With that done, we can now spin up a model with this new binary cross entropy loss class! 

In [8]:
# Creating some training data used the spiral_data function
X, y = spiral_data(samples=100, classes=2)

# Need to reshape our data as it is no longer sparse
y = y.reshape(-1, 1)

# Create dense layer with 2 input features and 64 output features
# Changed the layer size from 64 to 512 to improve accuracy
dense1 = DenseLayer(2, 64, weightl2=5e-4, biasl2=5e-4)

# Use a relu activation
activation1 = ReLU()

# Create a dense layer for our output with 64 as an input and 3 as an output
# NEW: changed the layer size from 64 to 512 to improve accuracy
dense2 = DenseLayer(64, 1)

# Use a softmax combined with ccel. for our output 
activation2 = Sigmoid()

# Set up the loss function
loss_function = BinaryCrossEntropyLoss()

# Initialize optimizer as Adam with a decay
optimizer = Adam(decay=5e-7)

# Create the loop that trains our model in epochs
for epoch in range(10000):
    # Perform the forward pass, as shown previously
    dense1.forward(X)
    activation1.forward(dense1.output)
    dense2.forward(activation1.output)
    activation2.forward(dense2.output)
    # calculate dataLoss, regLoss, and then add for total loss
    dataLoss = loss_function.calculate(activation2.output, y)
    regLoss = loss_function.regularizationLoss(dense1) + loss_function.regularizationLoss(dense2)
    loss = dataLoss + regLoss
    
    # Calculate the accuracy
    predictions = (activation2.output > 0.5) * 1
    accuracy = np.mean(predictions==y)
    
    if not epoch % 100:
        print(f"epoch: {epoch}, accuracy: {accuracy: .3f}, loss: {loss: .3f}, dLoss: {dataLoss}, rLoss: {regLoss}, lr: {optimizer.lr_curr}")
        
    # Perform the backward pass
    loss_function.backward(activation2.output, y)
    activation2.backward(loss_function.dinputs)
    dense2.backward(activation2.dinputs)
    activation1.backward(dense2.dinputs)
    dense1.backward(activation1.dinputs)
    
    # Use the optimizer and update the weights and biases
    optimizer.preUpdateParams()
    optimizer.updateParams(dense1)
    optimizer.updateParams(dense2)
    optimizer.postUpdateParams()

epoch: 0, accuracy:  0.455, loss:  0.693, dLoss: 0.6931611483003809, rLoss: 5.688446779362844e-06, lr: 0.001
epoch: 100, accuracy:  0.620, loss:  0.673, dLoss: 0.6722421747805468, rLoss: 0.0008714248605187014, lr: 0.0009999505024501287
epoch: 200, accuracy:  0.625, loss:  0.670, dLoss: 0.6685268864345999, rLoss: 0.001215202928005334, lr: 0.0009999005098992651
epoch: 300, accuracy:  0.625, loss:  0.667, dLoss: 0.6650754018615368, rLoss: 0.0015082201361740796, lr: 0.000999850522346909
epoch: 400, accuracy:  0.625, loss:  0.663, dLoss: 0.6609270207839064, rLoss: 0.0019611363776167105, lr: 0.0009998005397923115
epoch: 500, accuracy:  0.615, loss:  0.659, dLoss: 0.6561376435166179, rLoss: 0.0025638725897037967, lr: 0.0009997505622347225
epoch: 600, accuracy:  0.615, loss:  0.651, dLoss: 0.6476996340254764, rLoss: 0.0037124576740371067, lr: 0.0009997005896733929
epoch: 700, accuracy:  0.620, loss:  0.640, dLoss: 0.6341509154382148, rLoss: 0.0059798251136191916, lr: 0.0009996506221075735
epoc

That's our model!

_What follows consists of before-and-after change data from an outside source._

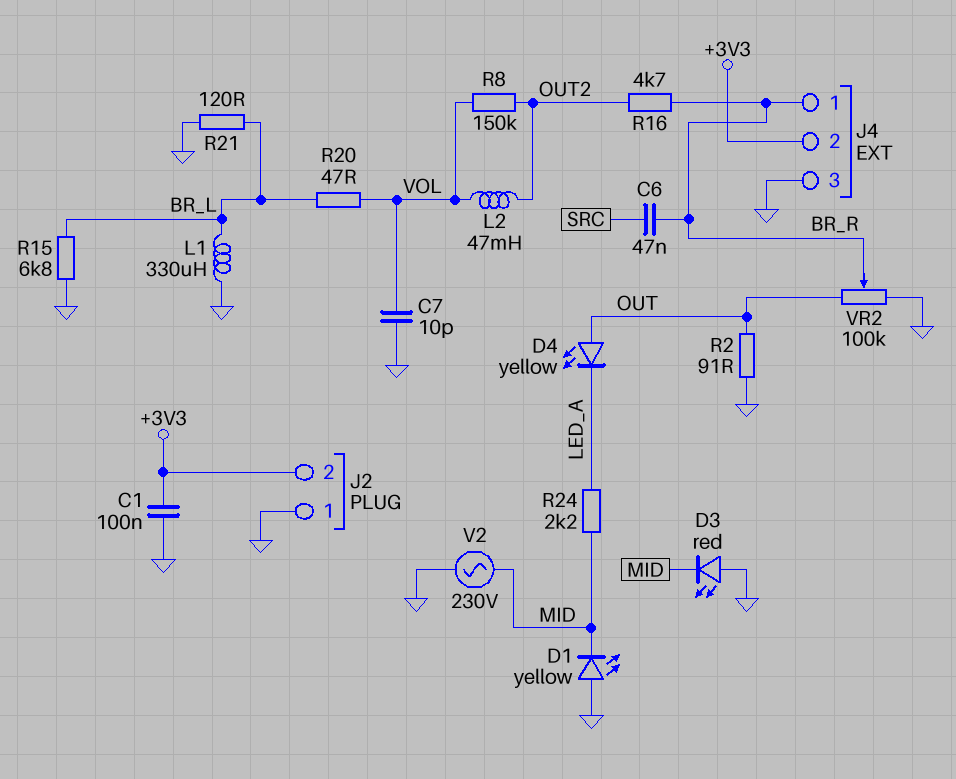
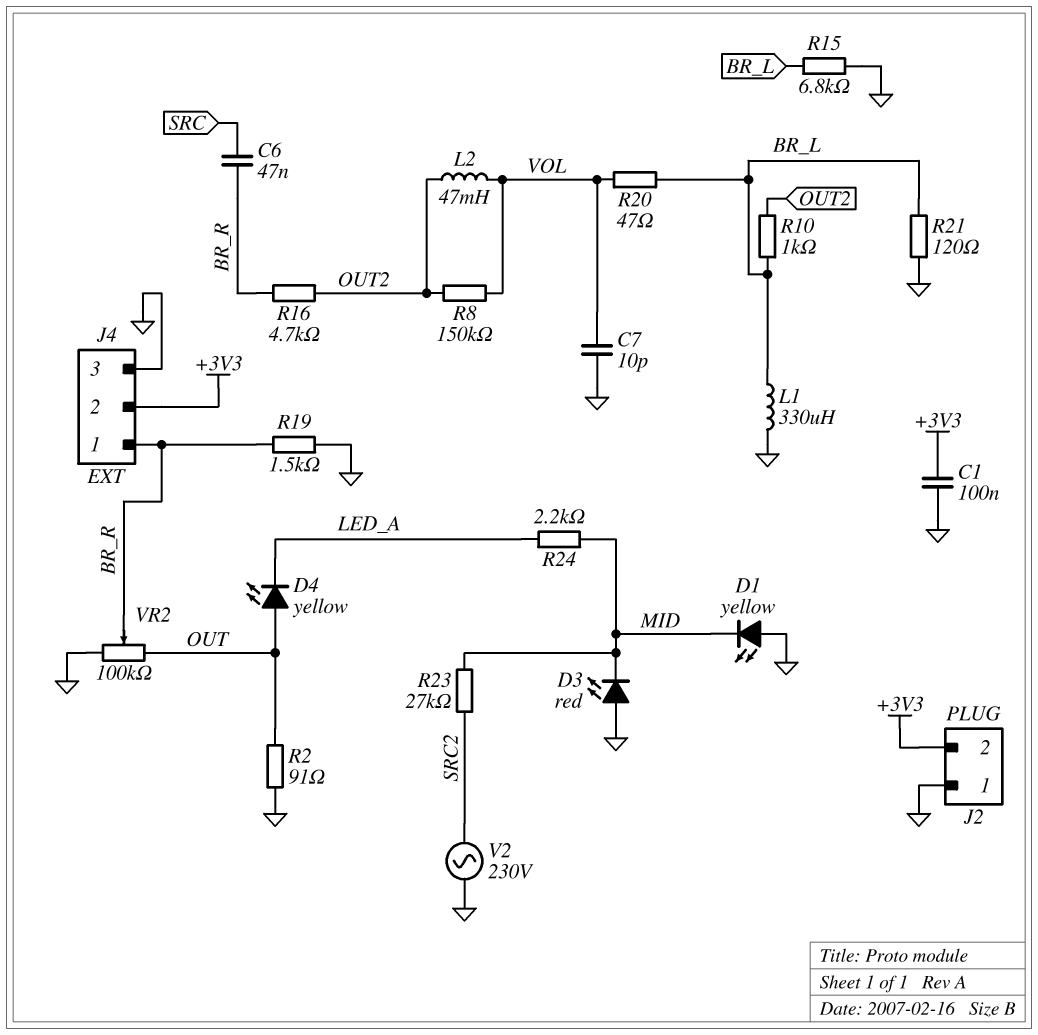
R10: none -> 1k (BR_L, OUT2)
R19: none -> 1.5k (BR_R, GND)
R23: none -> 27k (MID, SRC2)
V2: AC 230V (GND, MID) -> AC 230V (GND, SRC2)

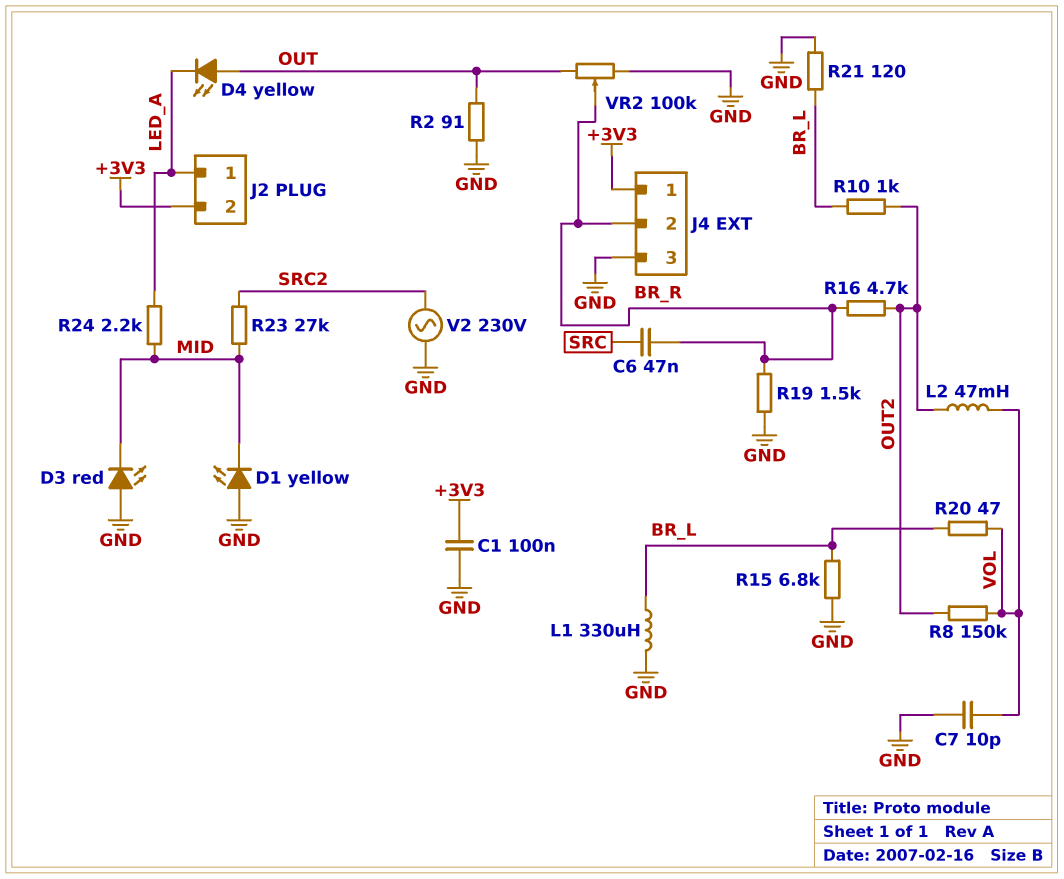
J2 pin 1: GND -> LED_A
J4 pin 1: BR_R -> +3V3
J4 pin 2: +3V3 -> BR_R

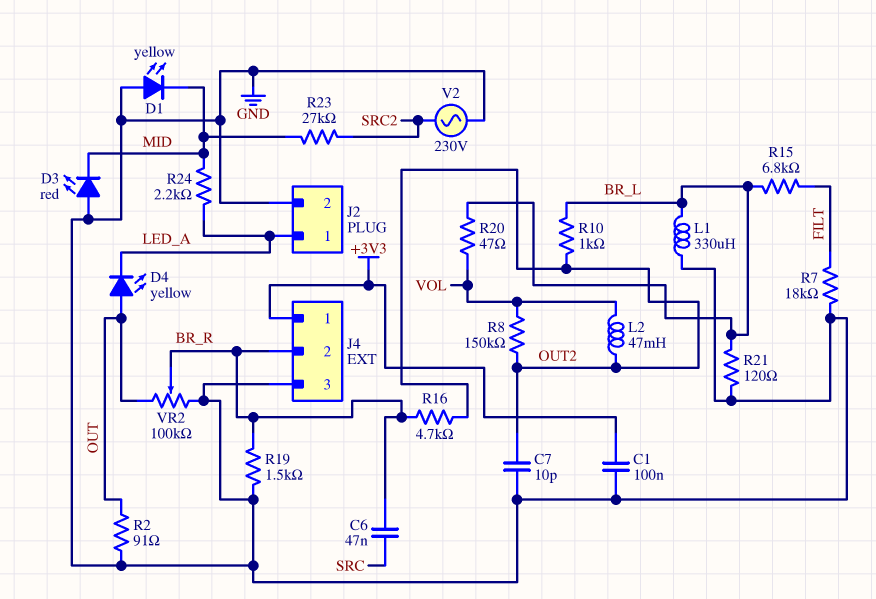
C7: 10pF (GND, VOL) -> 10pF (GND, OUT2)
J2 pin 2: +3V3 -> GND
R7: none -> 18k (FILT, GND)
R15: 6.8k (BR_L, GND) -> 6.8k (BR_L, FILT)

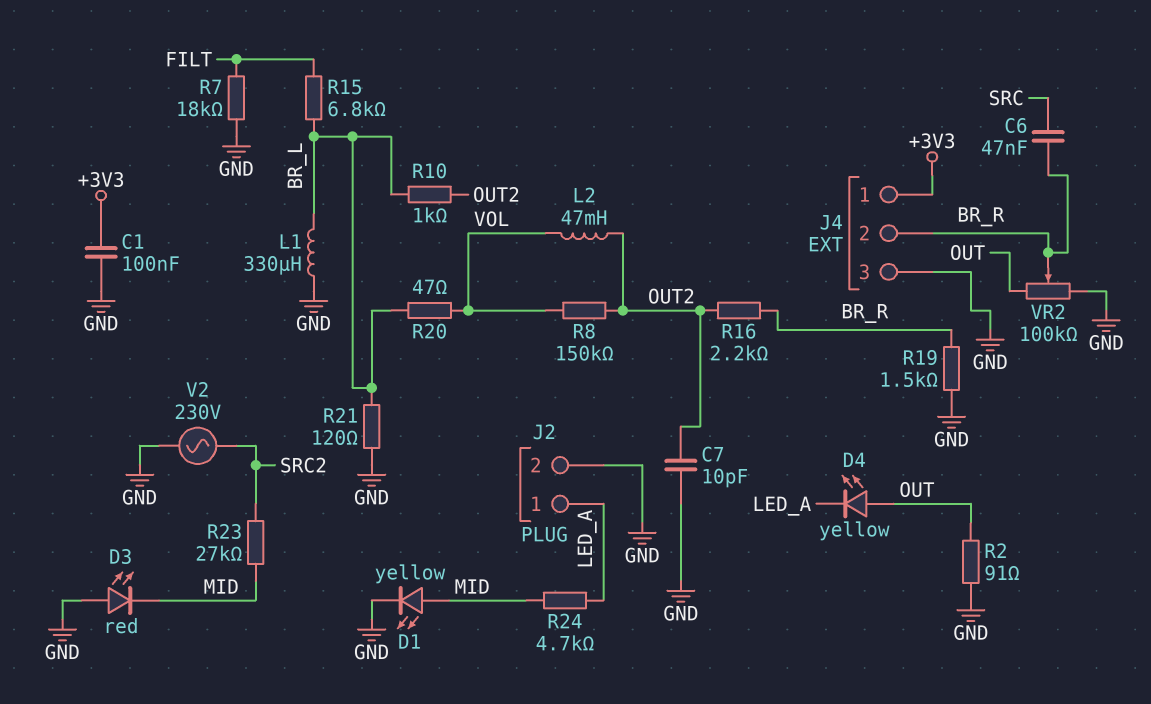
D1: LED yellow (A GND, K MID) -> LED yellow (A MID, K GND)
R16: 4.7k (BR_R, OUT2) -> 2.2k (BR_R, OUT2)
R24: 2.2k (LED_A, MID) -> 4.7k (LED_A, MID)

Naturally, we can tweak and tune some things here, but our model has overall performed relatively well! In the next chapter, we'll be working on using this to predict regressions!

### Anyways, that's it for this chapter! Thanks for following along with my annotations of *Neural Networks from Scratch* by Kinsley and Kukieła!